We were on a road trip
in a blue station wagon
through the oppressive heat
and the barrage of windshield bugs
of the southern states.
I played with toy soldiers
in the back where I bounced
around with the luggage.
Dad saw the rest stop up ahead,
a Howard Johnson’s advertising
24 flavors of ice cream,
so we pulled into the lot.
I ran ahead to the lobby bathrooms
and started to push through the door
of the men’s room when
a big hand grabbed me by
my collar and yanked me back hard.
“Not that one, boy,” the man said gruffly.
I looked up thinking I had accidentally
pushed open the women’s room door.
But the sign above the door said, ‘Colored’.
‘What the heck does that mean?’
I wondered when my Dad walked up and
told the man to take his hand off my collar.

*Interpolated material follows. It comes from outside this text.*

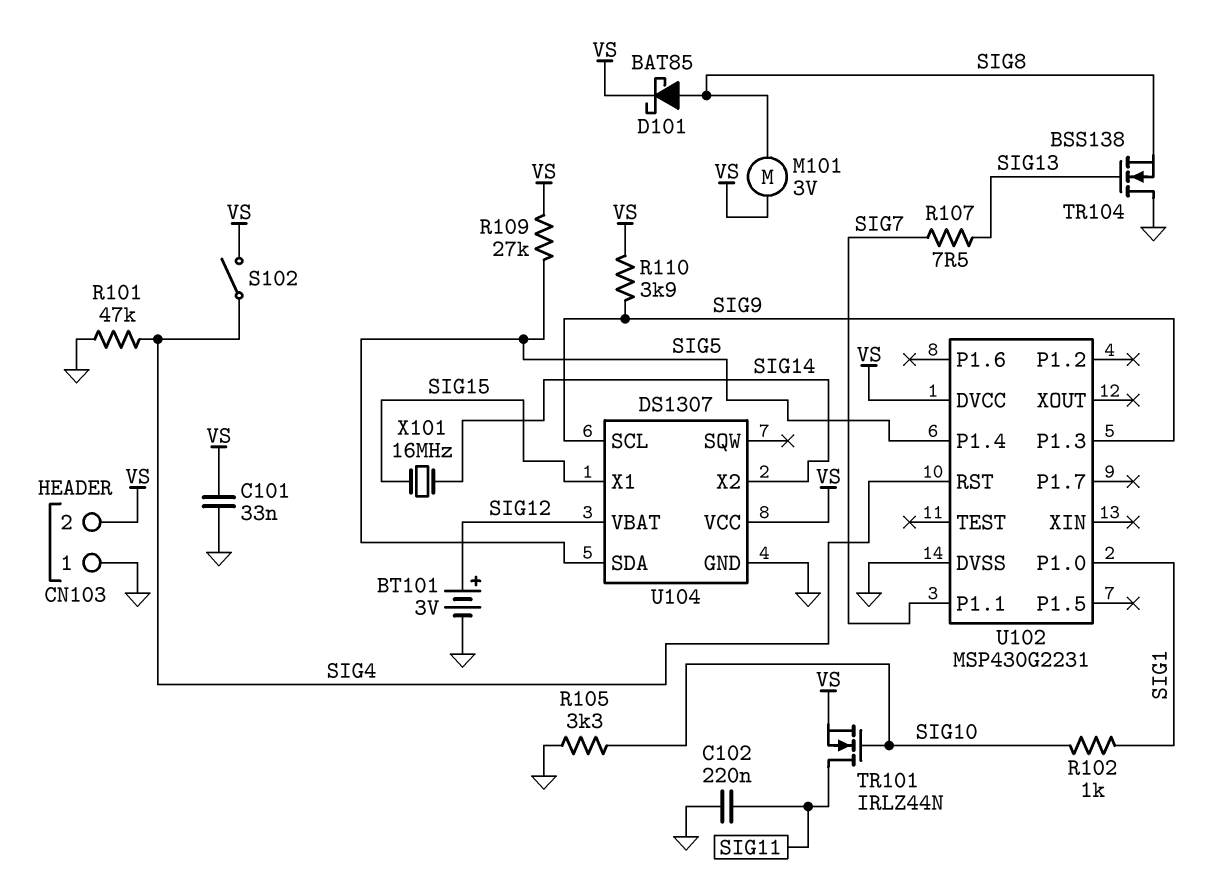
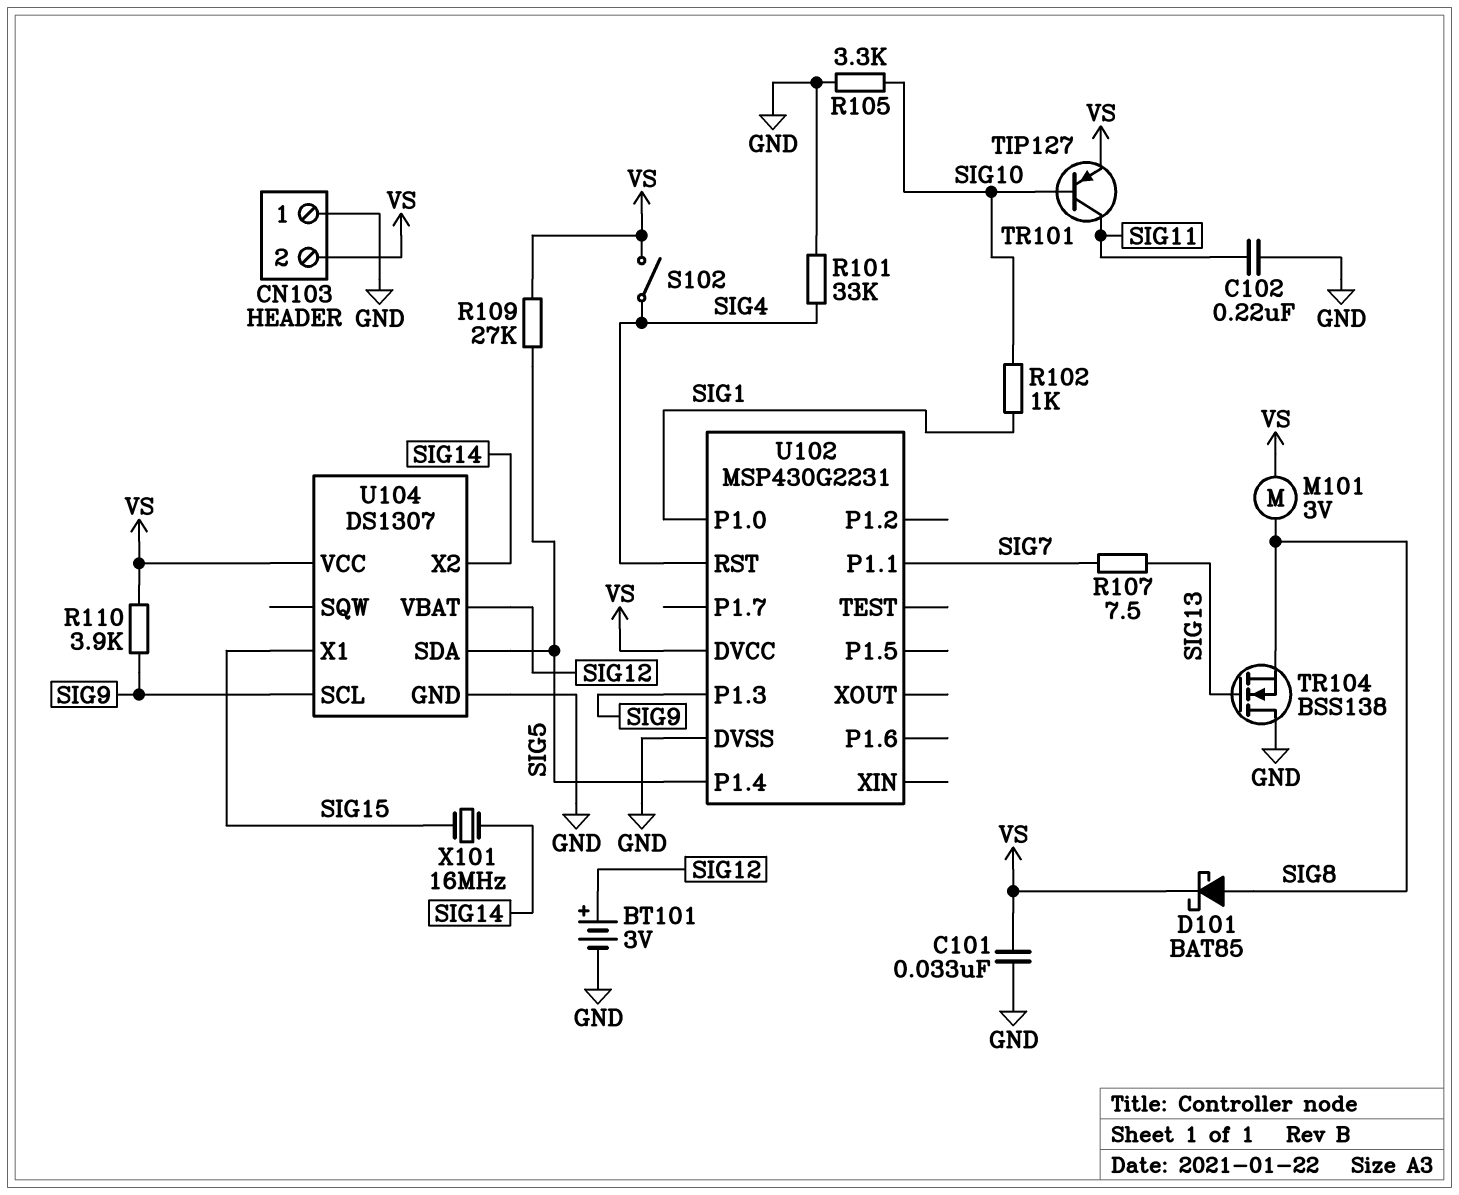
R101: 47k (GND, SIG4) -> 33k (GND, SIG4)
TR101: NMOS IRLZ44N (G SIG10, D SIG11, S VS) -> PNP TIP127 (B SIG10, C SIG11, E VS)

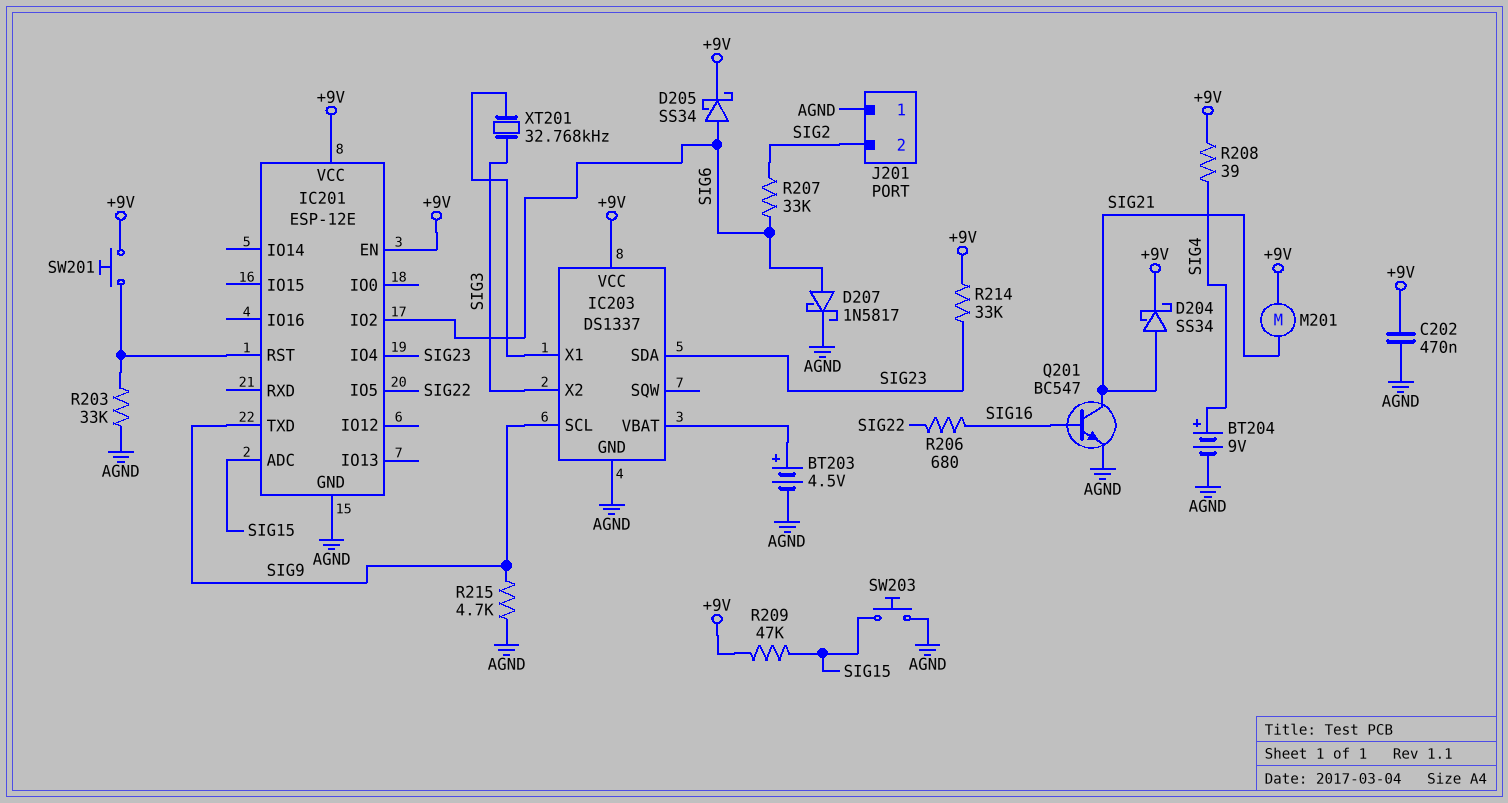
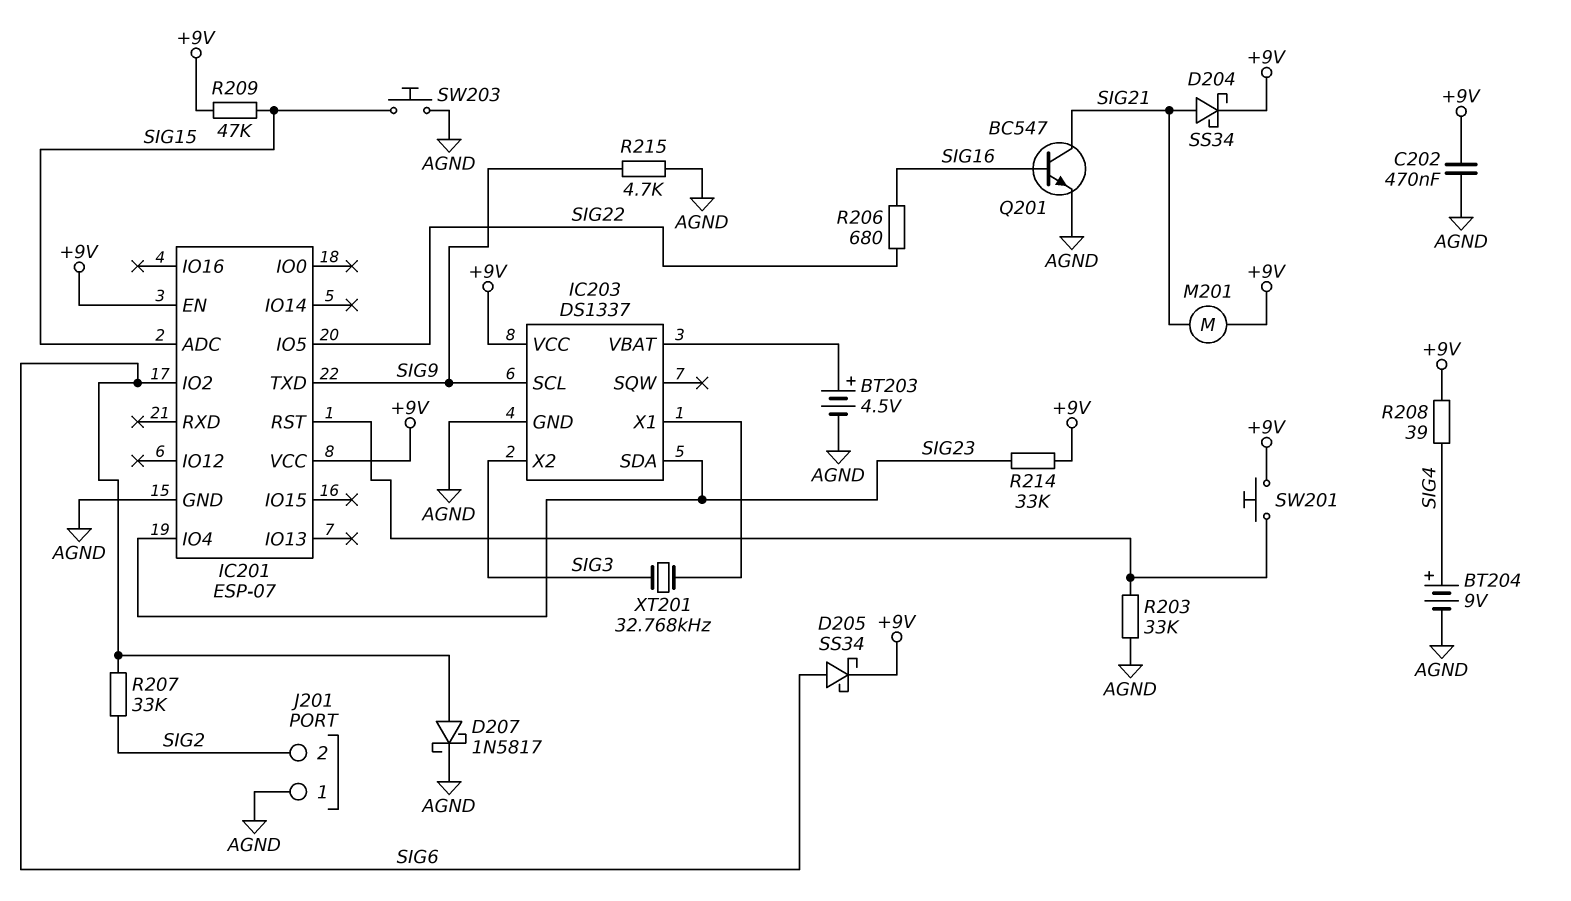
IC201: ESP-12E -> ESP-07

“Just saving him embarrassment,” the
man said in a tense drawl, to which my
Dad said, “You should be embarrassed.”
For a moment I stared up at the old
wood sign above the door, all capitals,
green letters, black background, with faded,
badly chipped paint like you’d see on a gate of a
50-year old farmhouse.
It was the late 1960s and the sign
had a defiant look to it.
I glanced to my right and there was
a black and white photo of Governor
George Wallace on the wall,
looking just as defiant.
“We’re leaving,” my Dad said.
I remember being afraid of that sign.
I couldn’t get it out of my mind
as we got back in the station wagon
and we drove fifteen miles down the
road to a small restaurant with a mixed crowd.
I ran into that bathroom faster
than an Olympic sprinter.
But even as I did I understood
what my father had done.
I was very – very – proud of him.
I was afraid of that sign,
but it helped me to understand
that we should always be afraid of that sign.